After she hung up she stood for a while, staring at the phone. Finally she said aloud, “Shane, are you nuts?” Then she said, “But he told me my writing* was 'so beautiful and so real.' ”

She went into her bedroom and looked at the collection of toads on the nightstand. She said, “He's inarticulate and silent one time, a babbler the next. He could be a psycho killer, Shane.” Then she said, “Yeah, he could be, but he's also a great literary critic.”

Because he had suggested dinner and a movie, Laura dressed in a gray skirt, white blouse, and maroon sweater, but he showed up in a dark blue suit, white shirt with French cuffs, blue silk tie with tie chain, silk display handkerchief, and highly polished black wingtips, as if he were going to the season opener at the opera. He carried an umbrella and escorted her from her apartment to his car with one hand under her right arm, with such solemn concern that he seemed convinced that she would dissolve if touched by one drop of rain or shatter into a million pieces if she slipped and fell. Considering the difference in their dress and the considerable difference in their size-at five-five, she was one foot shorter than he was; at a hundred fifteen pounds, she was less than half his weight-she felt almost as if she were going on a date with her father or an older brother. She was not a petite woman, but on his arm and under his umbrella she felt positively tiny.

He was uncommunicative again in the car, but he blamed it on the need to drive with special care in such rotten weather. They went to a small Italian restaurant in Costa Mesa, a place in which Laura had eaten a few good meals in the past. They sat down at their table and were given menus, but even before the waitress could ask if they would like a drink, Daniel said, “This is no good, this is all wrong, let's find another place.”

Surprised, she said, “But why? This is fine. Their food's very good here.”

“No, really, this is all wrong. No atmosphere, no style, I don't want you to think, ummmm,” and now he was babbling as he'd done on the phone, blushing, “ummmm, well, anyway, this is no good, not right for our first date, I want this to be special,” and he got up, “ummmm, I think I know just the place, I'm sorry, Miss”-this to the startled young waitress-“I hope we haven't inconvenienced you,” and he was pulling back Laura's chair, helping her up, “I know just the place, you'll like it, I've never eaten there but I've heard it's really good, excellent.” Other customers were staring, so Laura stopped protesting. “It's close, too, just a couple of blocks from here.”

They returned to his car, drove two blocks, and parked in front of an unpretentious-looking restaurant in a strip shopping center.

By now Laura knew him well enough to realize that his sense of courtliness required her to wait for him to come around and open her car door, but when he opened it she saw he was standing in a ten-inch-deep puddle. “Oh, your shoes!” she said.

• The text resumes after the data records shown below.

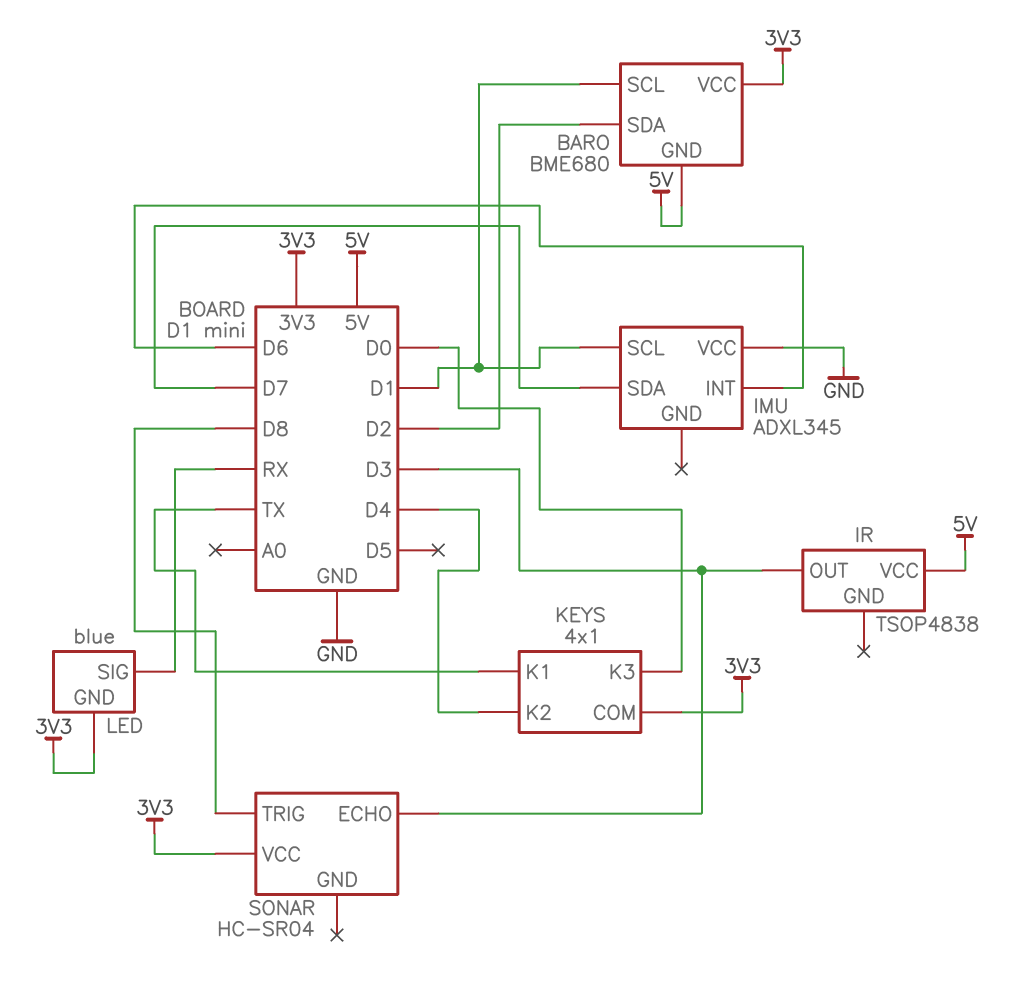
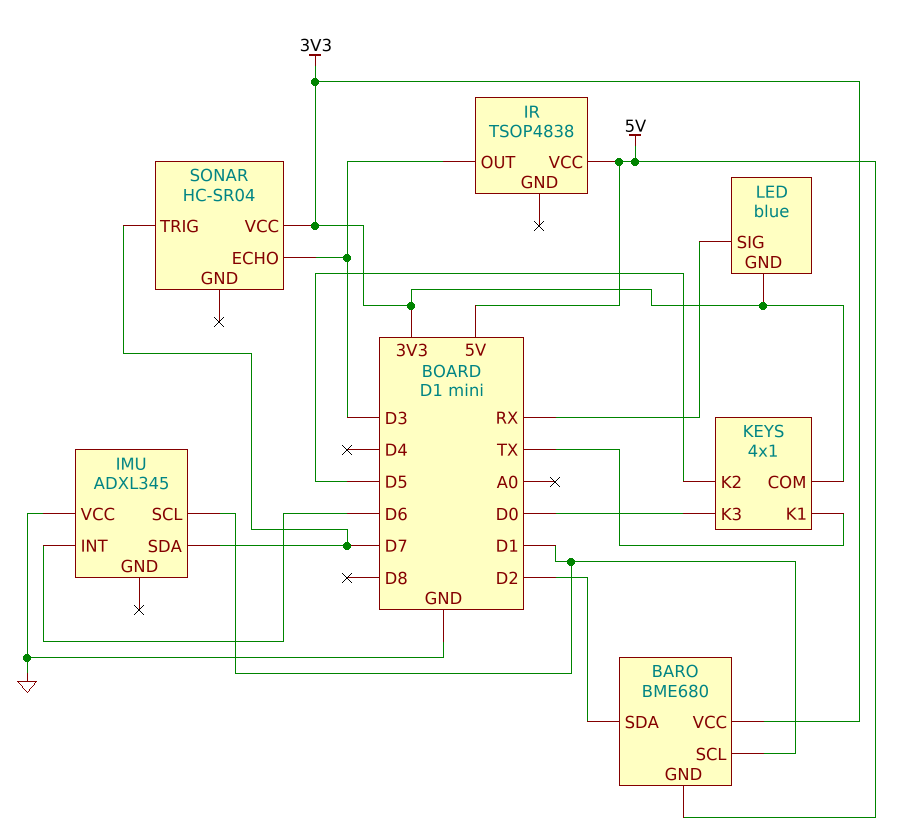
KEYS pin K2: D4 -> D5
SONAR pin TRIG: D8 -> D7

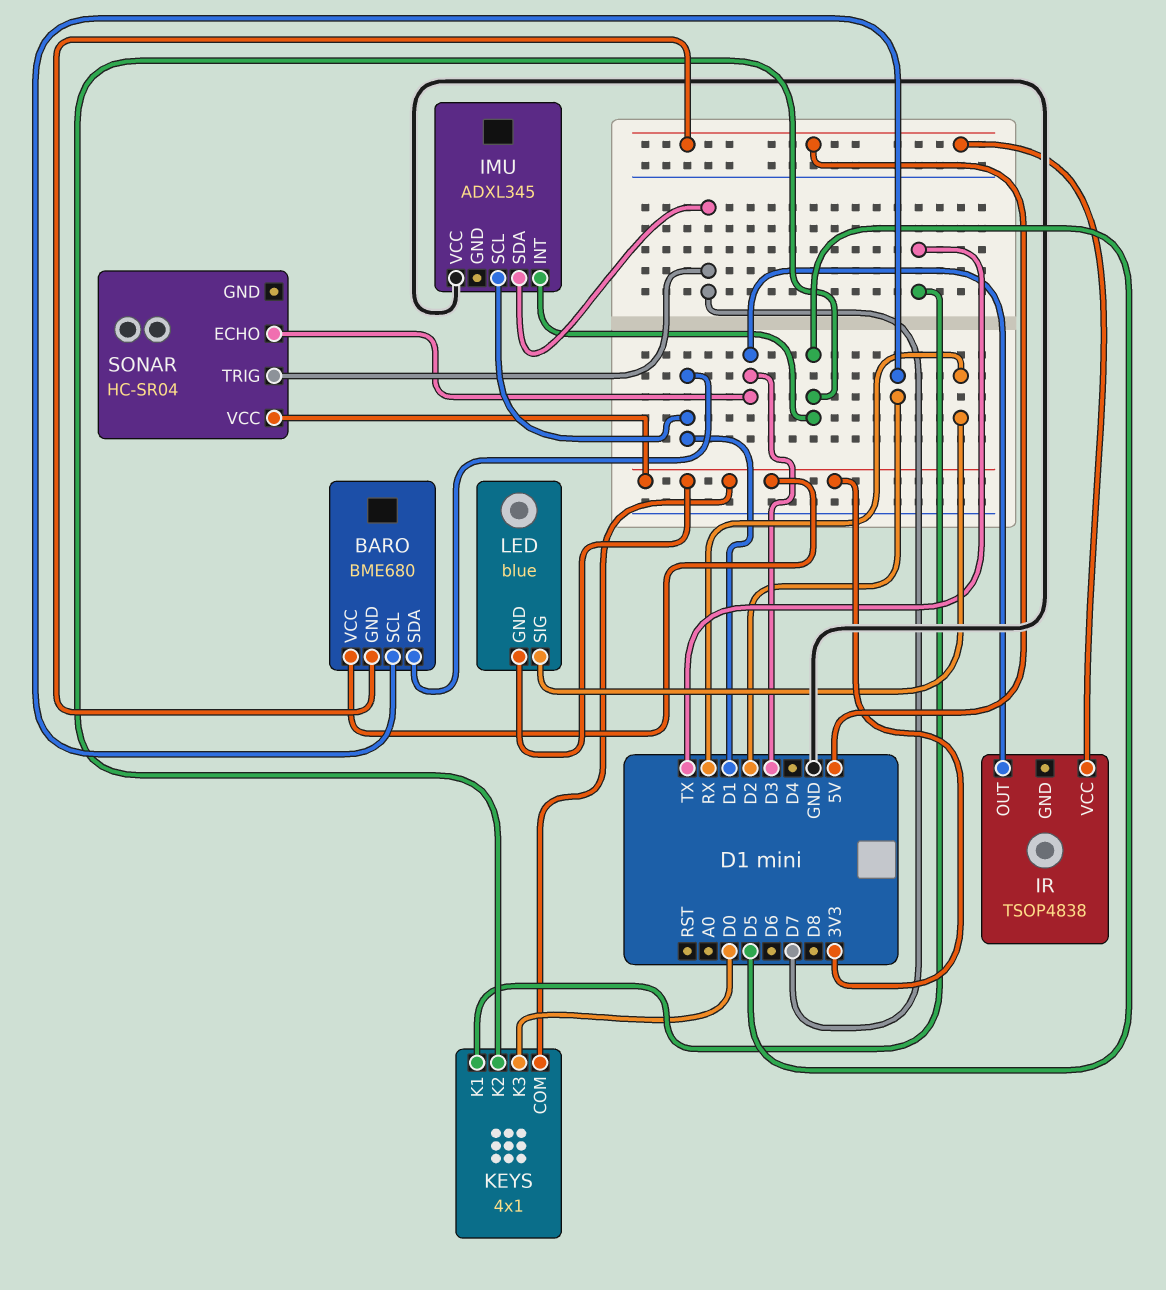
BARO pin SCL: D1 -> D2
BARO pin SDA: D2 -> D1
IMU pin INT: D6 -> D5

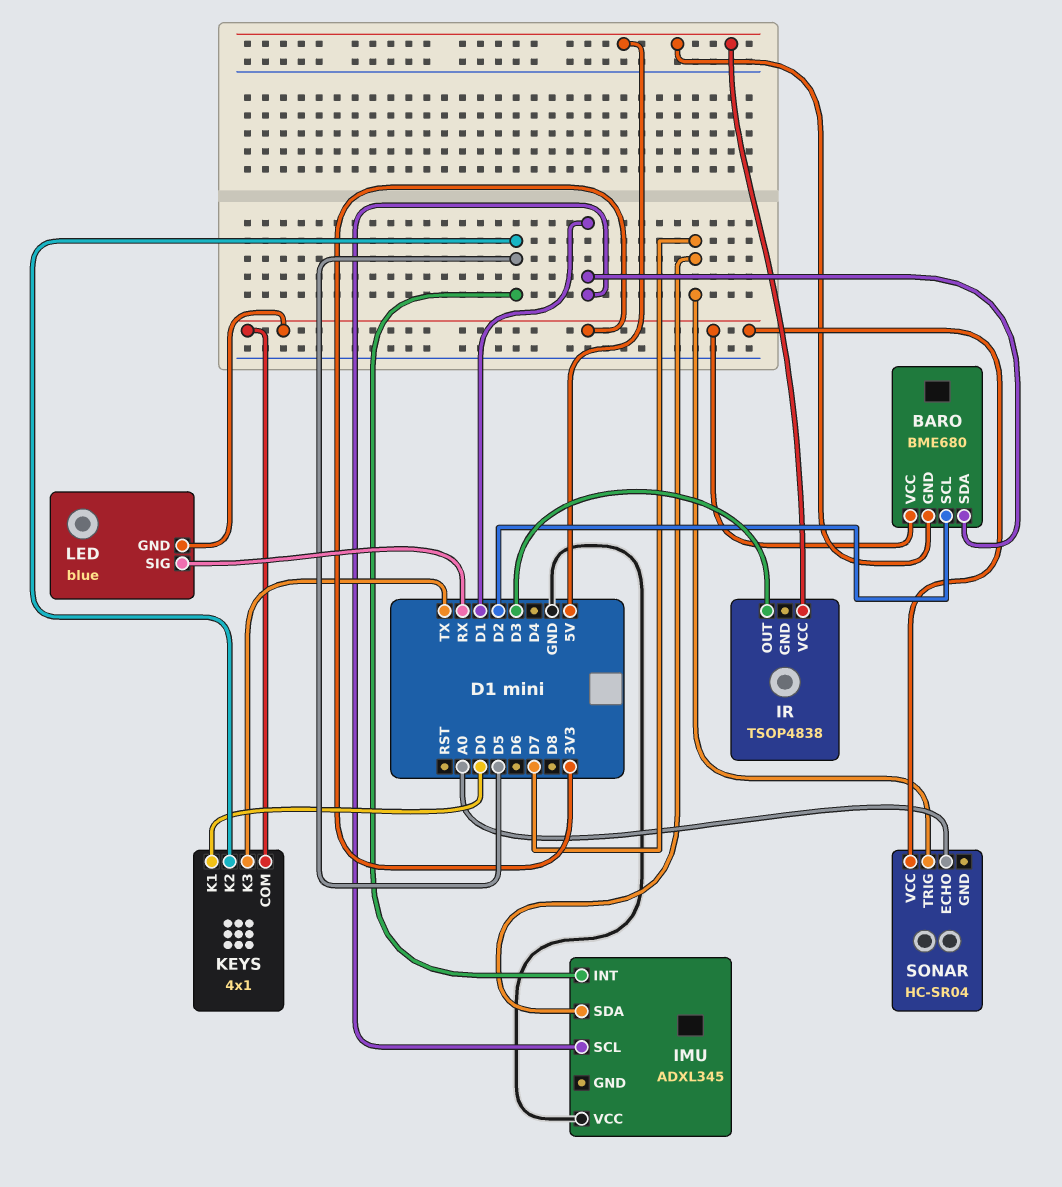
KEYS pin K1: TX -> D0
KEYS pin K3: D0 -> TX
SONAR pin ECHO: D3 -> A0

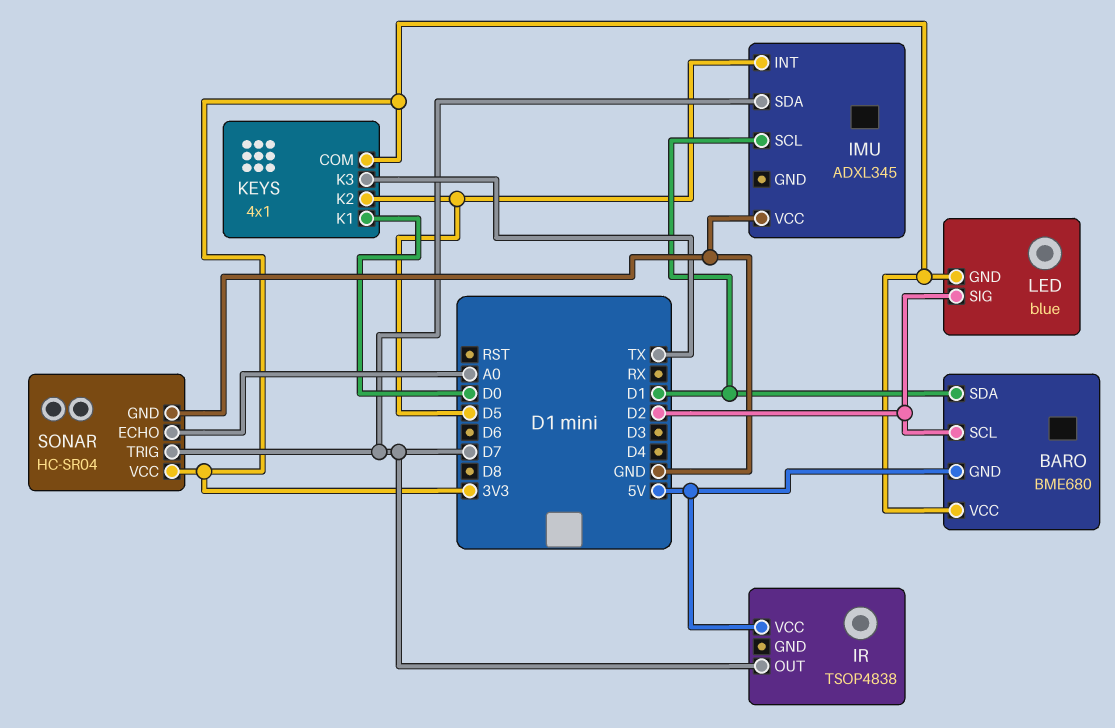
IR pin OUT: D3 -> D7
LED pin SIG: RX -> D2
SONAR pin GND: none -> GND

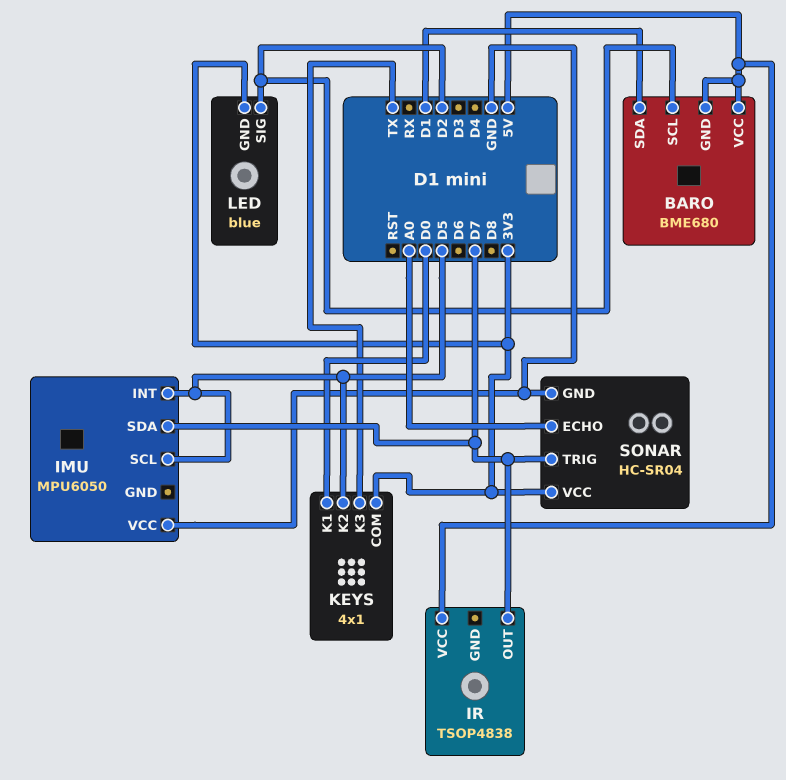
BARO pin VCC: 3V3 -> 5V
IMU: ADXL345 -> MPU6050
IMU pin SCL: D1 -> D5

“They'll dry out. Here, you hold the umbrella over yourself, and I'll lift you across the puddle.”

Nonplussed, she allowed herself to be plucked from the car and carried over the puddle as if she weighed no more than a feather pillow. He put her down on higher pavement and, without the umbrella, he sloshed back to the car to close the door.

The French restaurant had less atmosphere than the Italian place. They were shown to a corner table too near the kitchen, and Daniel's saturated shoes squished and squeaked all the way across the room.

“You'll catch pneumonia,” she worried when they were seated and had ordered two Dry Sacks on the rocks.

“Not me. I've got a good immune system. Never get sick. One time in Nam, during an action, I was cut off from my unit, spent a week on my own in the jungle, rained every minute, I was shriveled by the time I found my way back to friendly territory, but I never even got the sniffles.”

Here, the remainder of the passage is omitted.